I have been listening to and enjoying Roy’s music since about 1971 and seen him live umpteen times in pubs, clubs, theatres – and the Royal Festival Hall. He is a thread that runs through my entire exploration of music from the beginning to now. However, this particular gig in Totnes was not entirely enjoyable, not because of Roy, but rather the audience. Roy himself was clearly perplexed and said as much; I am paraphrasing but it was essentially along the lines of this is the most unpleasant gig I have played at.
For once I remembered to take my Canon camera with me for the short trip from Newton Abbot, hence the photographs here. I was living in London at the time (1975-2004) but visited home about six times a year. Harper would play at various venues in London two or three – or even more – times a year, and I hardly missed a gig, year on year. Some were better than others but nothing could prepare me for the gig back on my home turf in Devon. Which I was really looking forward to.
It was noisy, with almost all of the noise coming from the crowd. It was like there were twenty groups of roughly ten people each all sat in circles on a hard floor engaging in conversation. They seemed oblivious to the fact that someone was on stage with a guitar attempting to be heard over the din.

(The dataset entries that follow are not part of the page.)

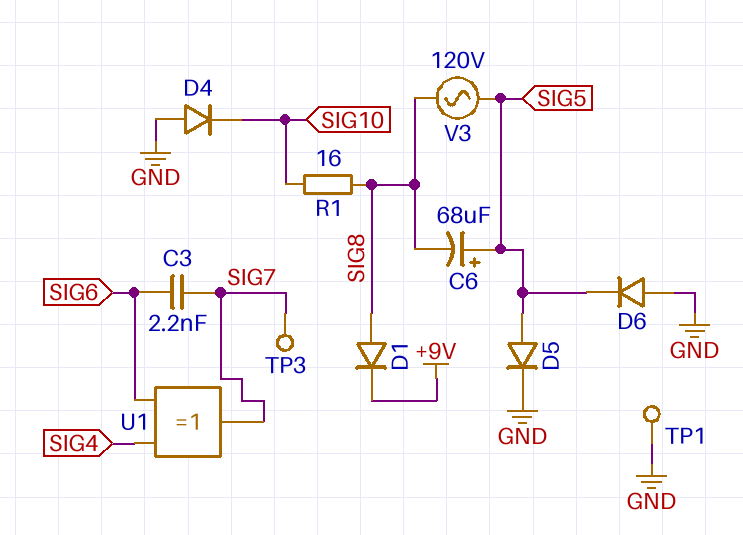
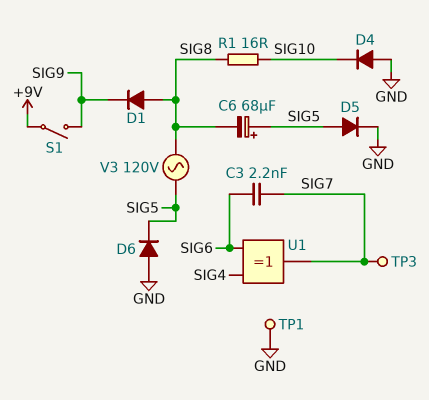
D1: diode (A SIG8, K +9V) -> diode (A SIG8, K SIG9)
S1: none -> switch (+9V, SIG9)

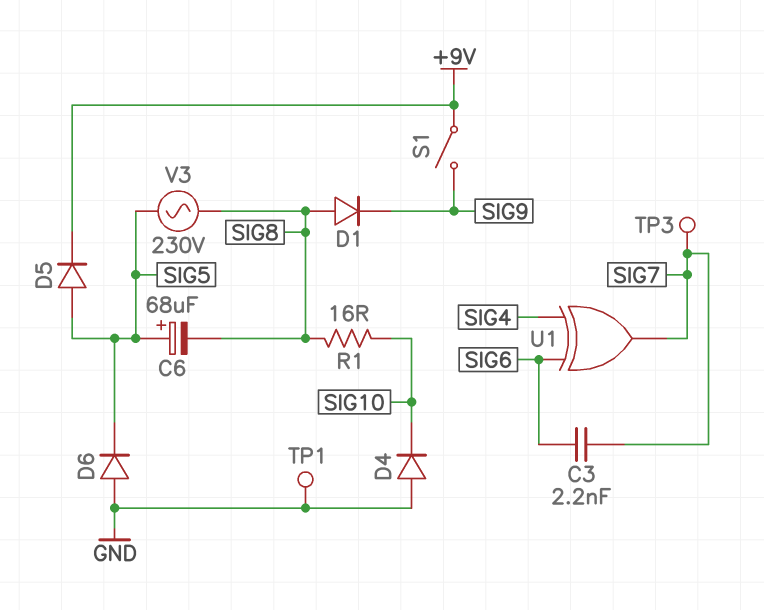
D5: diode (A SIG5, K GND) -> diode (A SIG5, K +9V)
V3: AC 120V (SIG5, SIG8) -> AC 230V (SIG5, SIG8)

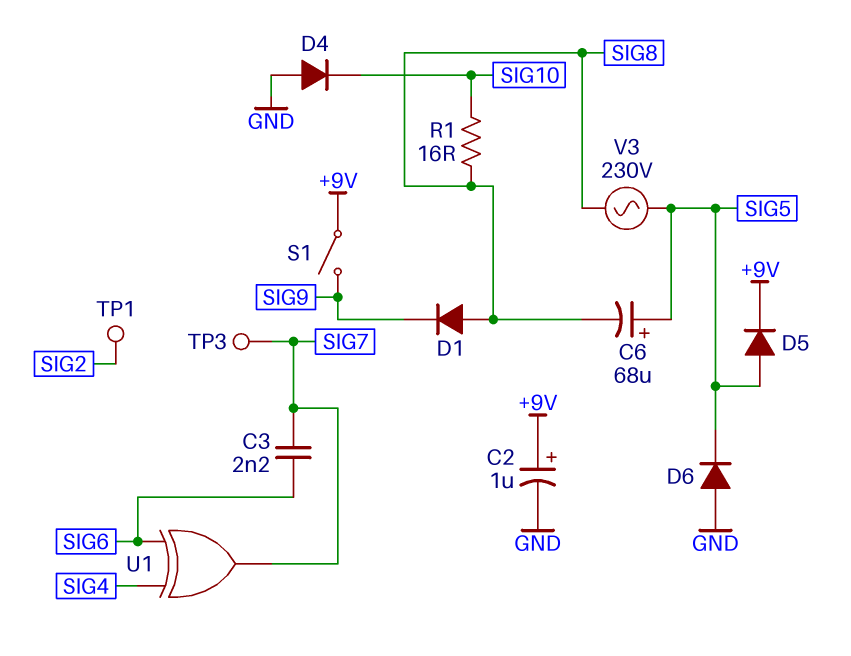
C2: none -> 1uF (plus +9V, minus GND)
TP1: test point (GND) -> test point (SIG2)

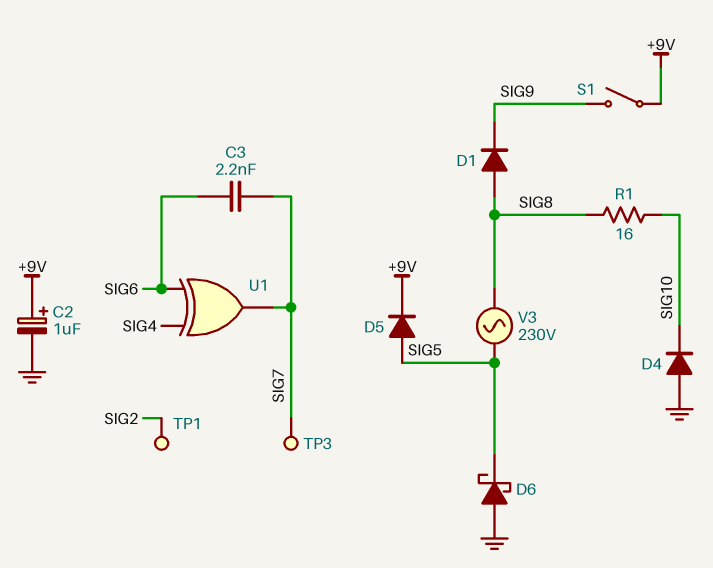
C6: 68uF (plus SIG5, minus SIG8) -> none
D6: diode (A GND, K SIG5) -> schottky (A GND, K SIG5)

They had paid to come to a Roy Harper gig, a rare enough event in Devon, but acted like they were at a Las Vegas cabaret joint – sans round tables and chairs – with a dull and utterly uninteresting opening act on stage. I’ve been to those Vegas joints and it is not easy for the artists when people are more interested in the colour of their cocktails, how good the entrees look and who is that man/woman at the next table?
No suits or sequins in Totnes, just bedraggled stoned-out hippies talking crap (probably) amongst themselves – and sod the man on stage with a guitar. I was embarrassed. My friends were embarrassed. What the hell must Harper think?
He was not unaware of the scene before him. The audience were not hostile – they were oblivious. I am not sure which is worse, although I suspect Roy had a view on that. He made it known that this was all rather unpleasant. At one point we feared he would just walk away and not come back but no, he persevered. I’d like to think that the few of us paying rapt attention to not just the songs but the (usually) engaging rap between songs helped him to carry on. He was playing for us, and sod the rest of them.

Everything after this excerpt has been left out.